The pupil may need support for learning and studying only temporarily or for a longer period. The need for support may vary from minor to major needs, or the pupil may need many forms of support at the same time. The support provided by the school depends on the scope and quality of the pupil’s difficulties.

  • The core elements for the support for learning and school attendance are teaching arrangements that support the conditions for learning, such as the formation of teaching groups so that the objectives in instruction can be achieved and teachers can take the needs of the group they are teaching properly into account.

  • The primary forms of support that all students are entitled to are group-specific. These consist of general remedial teaching, remedial teaching in the language of instruction and teaching provided by a special educational needs teacher.

  • If group-specific support proves to be insufficient, students can receive individual support that is regular and based on individual needs for support. These include support measures partly in a small group and, if necessary, entirely in a class for students with special educational needs as well as personal interpretation and assistant services.

  • Team for support for learning at the city of Kokkola offers flexible support for the needs identified by the school community, the child or guardians. The consultative special education provided by the team promotes, in a preventive manner and through pedagogical means, children’s ability to cope in school and creates the necessary network cooperation to support the child, the family and the school community.

    The team consists of two learning support specialists, two school assistants and two psychiatric nurses.

    More information: learning support specialists Petra Weckström (tel. 050 4732 204) and Hanna Nygård (tel. 040 8050 827)

  • Flexible basic education is intended for pupils in grades 8–9 who underperform and have poor study motivation, as well as for pupils who are in danger of being excluded from further education and working life.

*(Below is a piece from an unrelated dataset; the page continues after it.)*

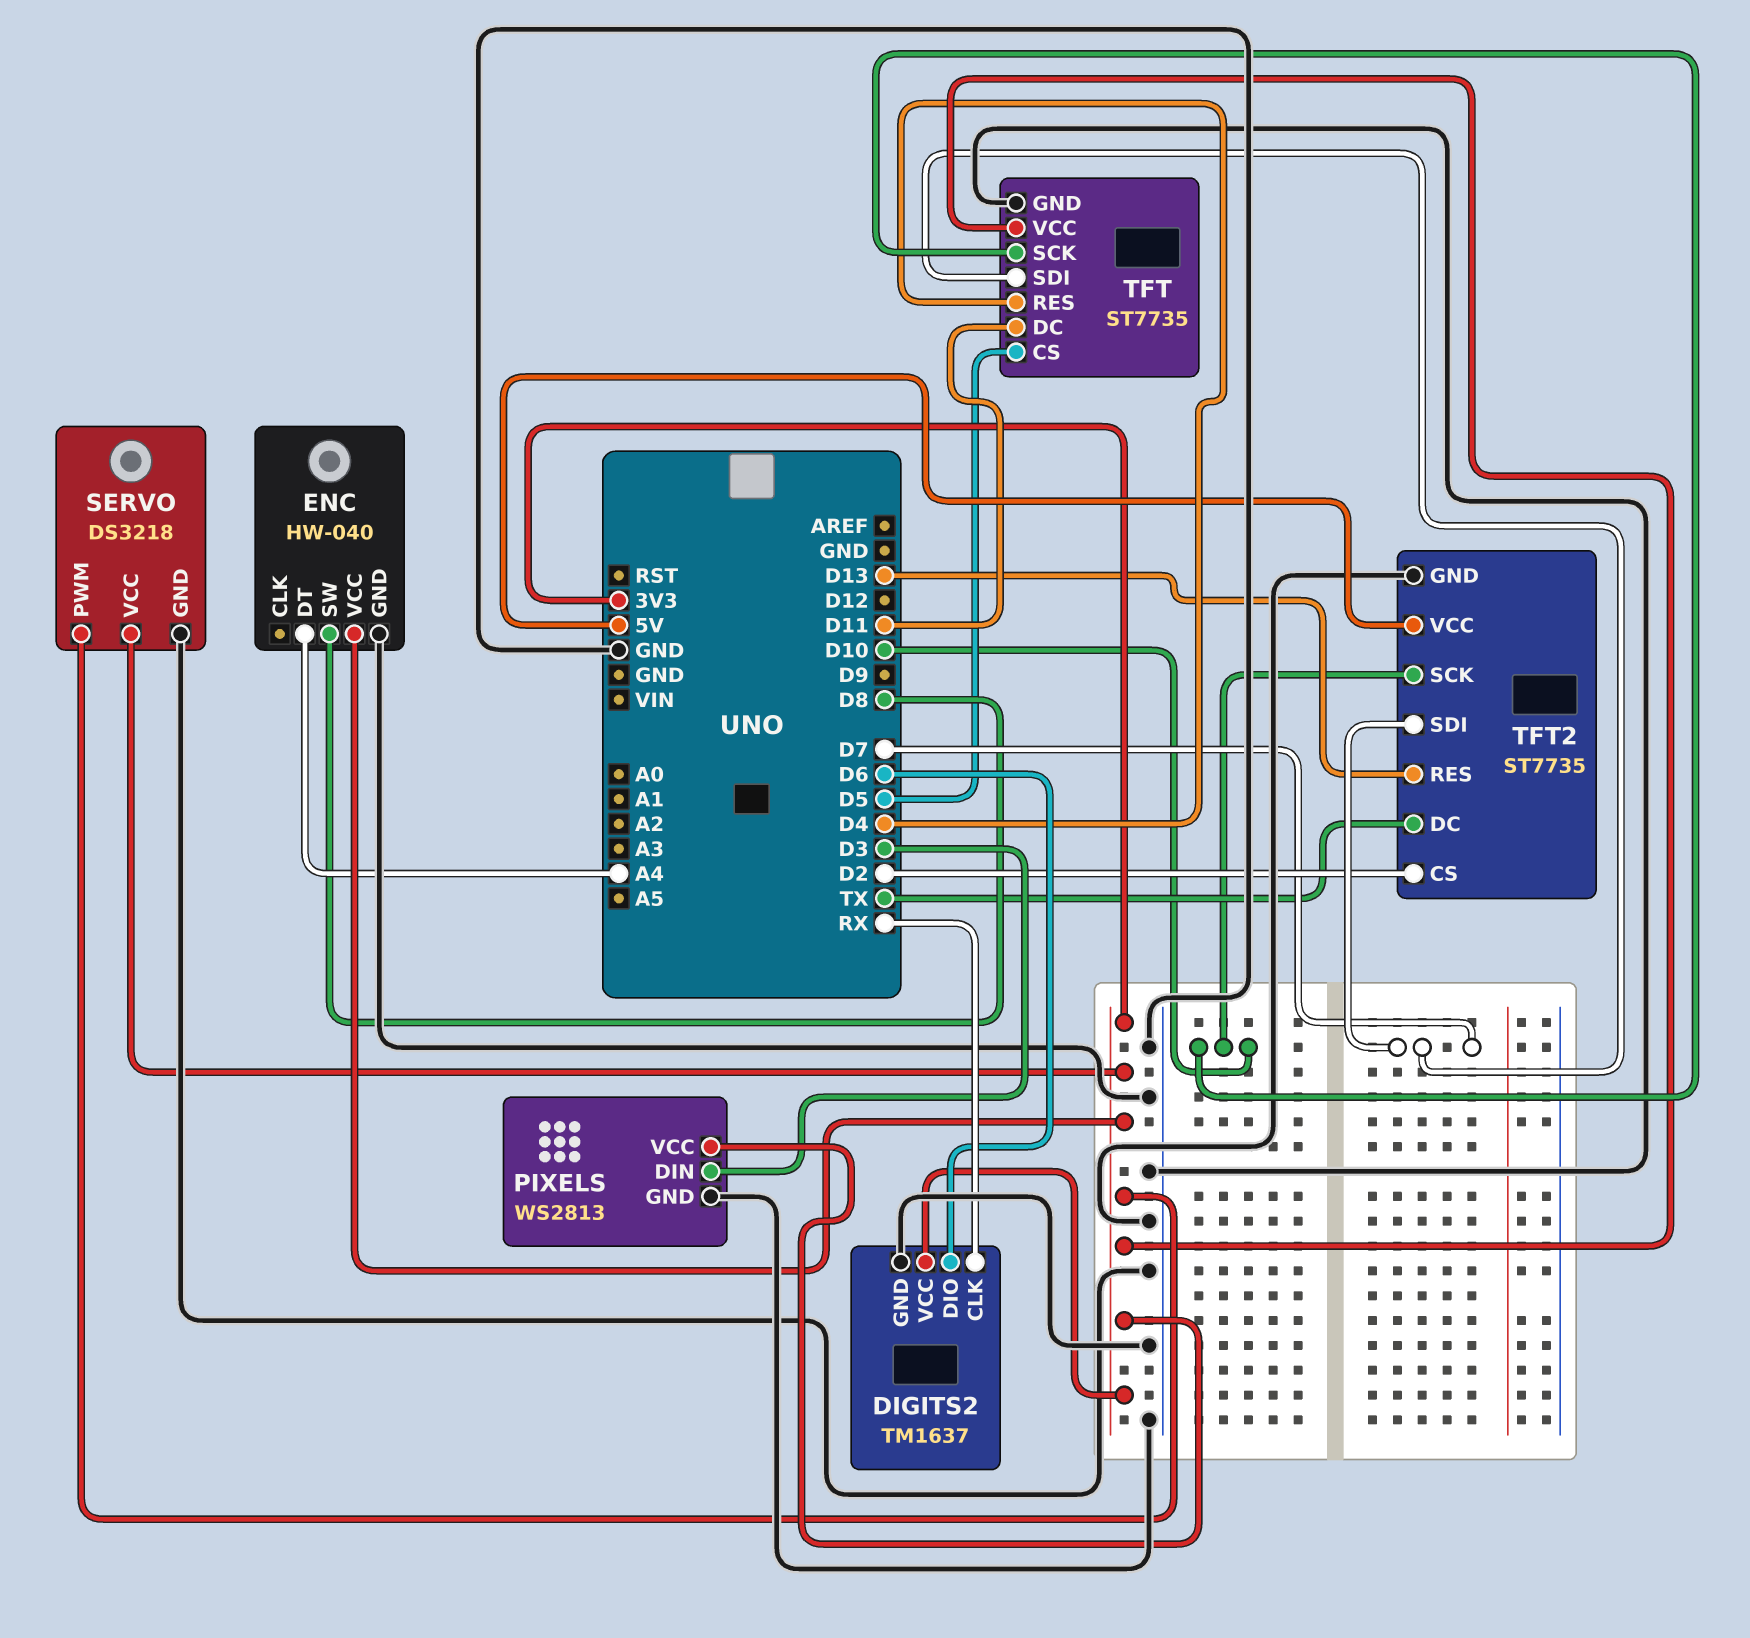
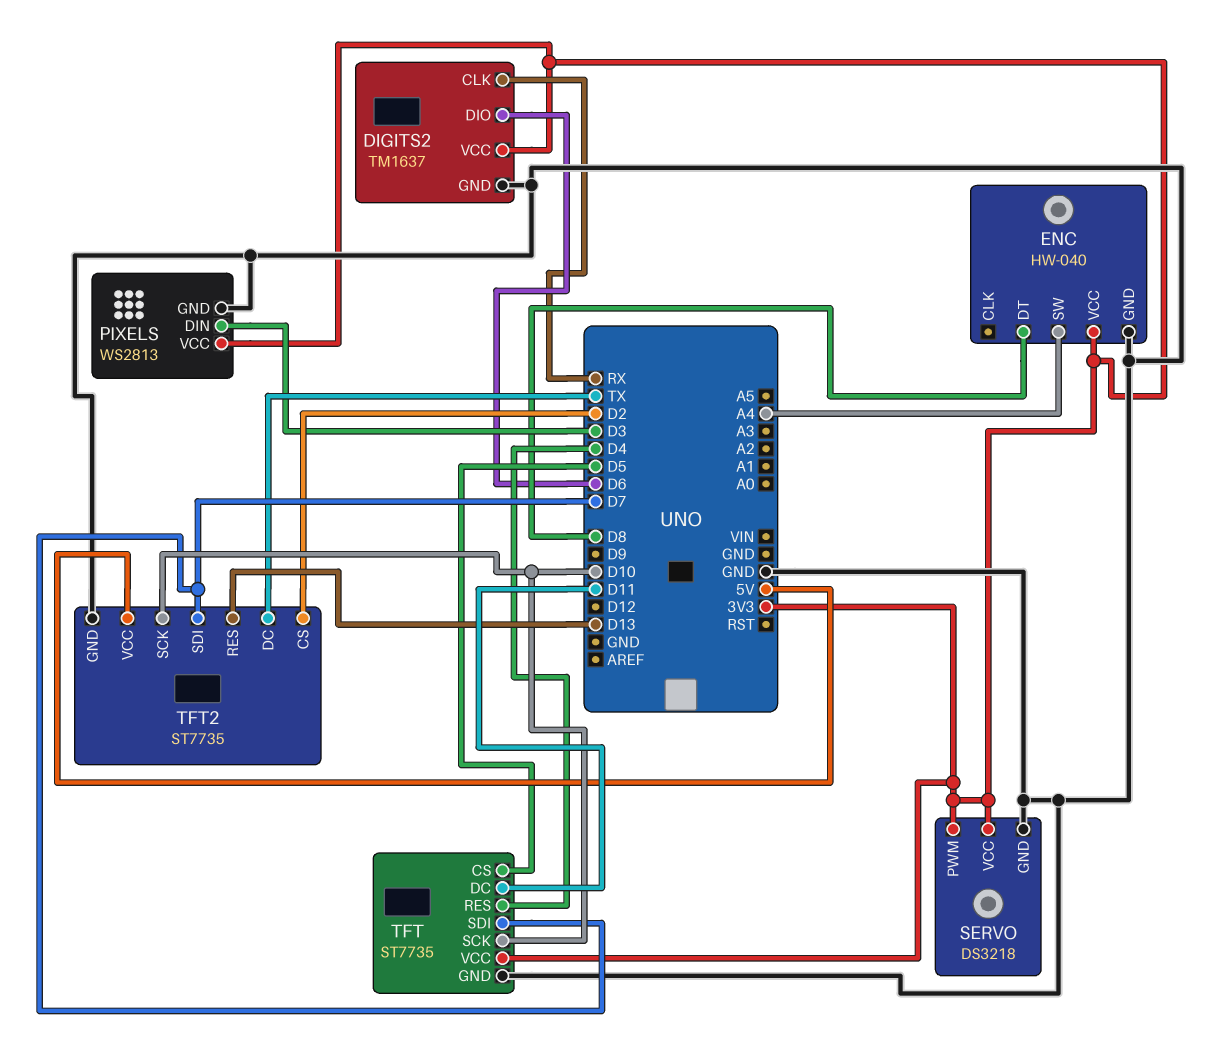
ENC pin DT: A4 -> D8
ENC pin SW: D8 -> A4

    Flexible basic education is aimed at strengthening the pupils’ study motivation and life management skills. In addition to completing the compulsory comprehensive education, the pupils are supported in the transition to the next educational stage, and their readiness to succeed in future studies is promoted. The teaching is implemented as contact learning at school and guided studies at a workplace or in other learning environments.

    Flexible basic education is organised in Finnish in Kiviniitty school and in Swedish in Donnerska school. For more information, please contact the schools.

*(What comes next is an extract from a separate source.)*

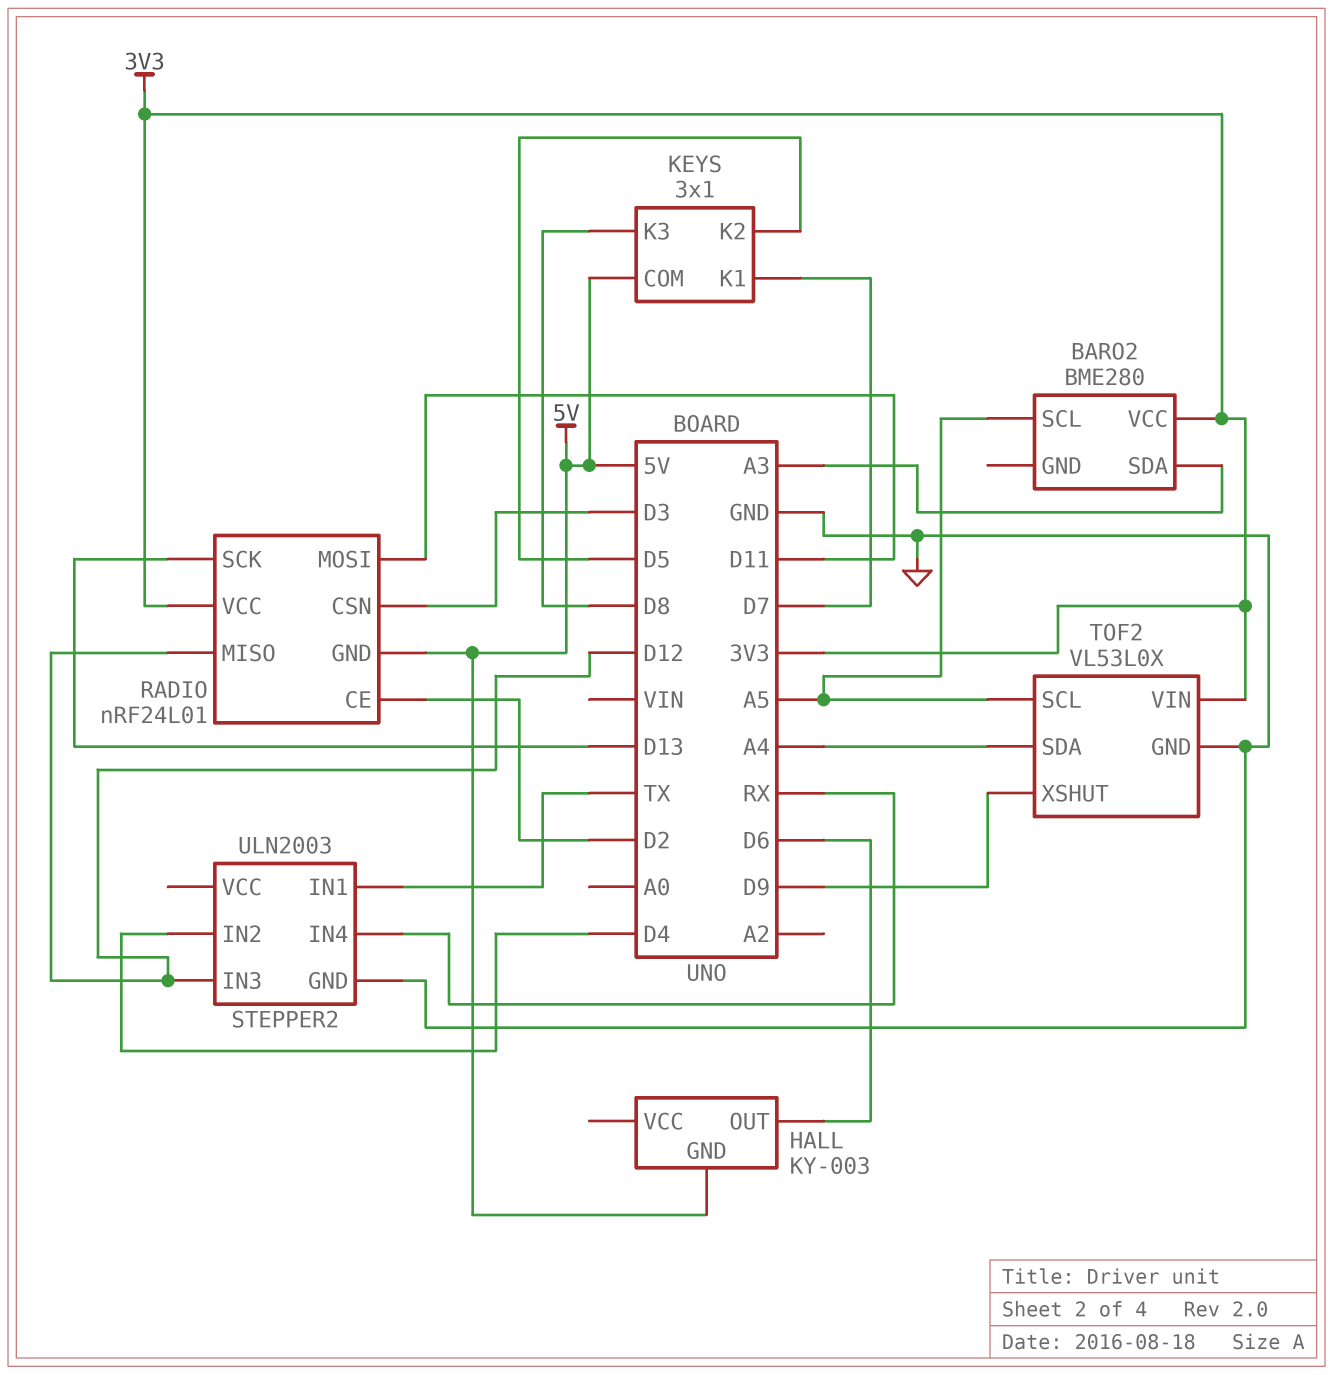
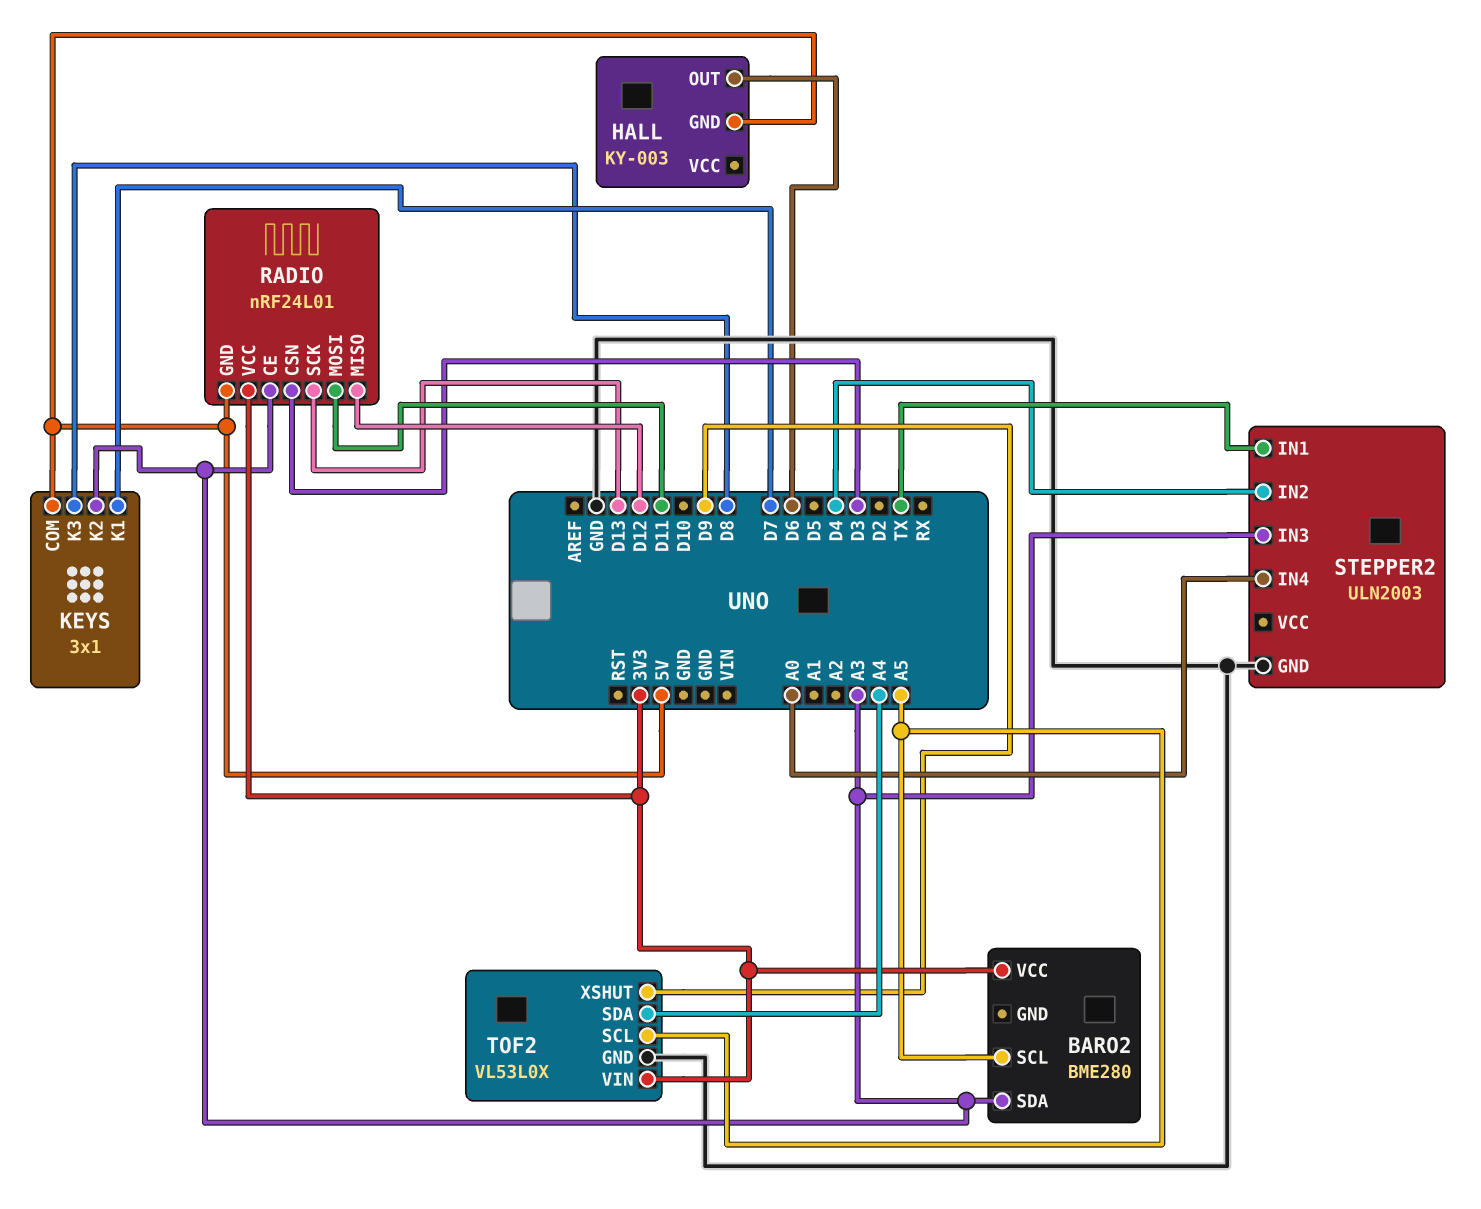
KEYS pin K2: D5 -> A3
RADIO pin CE: D2 -> A3
STEPPER2 pin IN3: D12 -> A3
STEPPER2 pin IN4: RX -> A0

  • Hospital schooling is organised for children and young people in specialist medical care. The hospital school is open to all schools and pupils in the hospital district. Hospital schooling is organised in Finnish and Swedish.

    The provision of hospital schooling is governed by law. There is great variety in the pupils’ ability to operate and attend school, which means that in order to organise teaching, a decision on special teaching arrangements referred to in section 18 of the Basic Education Act is often also needed. The pupils remain registered in their local schools throughout the hospital schooling period.

    The pupils can study in accordance with the general curriculum. They may also have an individual learning plan or a plan on individual teaching arrangements, or they may proceed according to a study programme that is not tied to grades. Additional information is provided by Mariankatu school.

Pupil welfare services

The pupil welfare services in the City of Kokkola cover approximately 7,100 children and young people from pre-primary education to general upper secondary schools. Under the Student Welfare Act, school welfare is primarily implemented through preventive pupil welfare services that support the entire school community as a whole. In addition, the pupils and students are entitled to individual welfare services.

The pupil welfare is organised by Soite (Wellbeing services county of Central Ostrobothnia). Pupils, students, guardians and parents can contact the school social workers and school psychologists by e-mail, telephone or Wilma.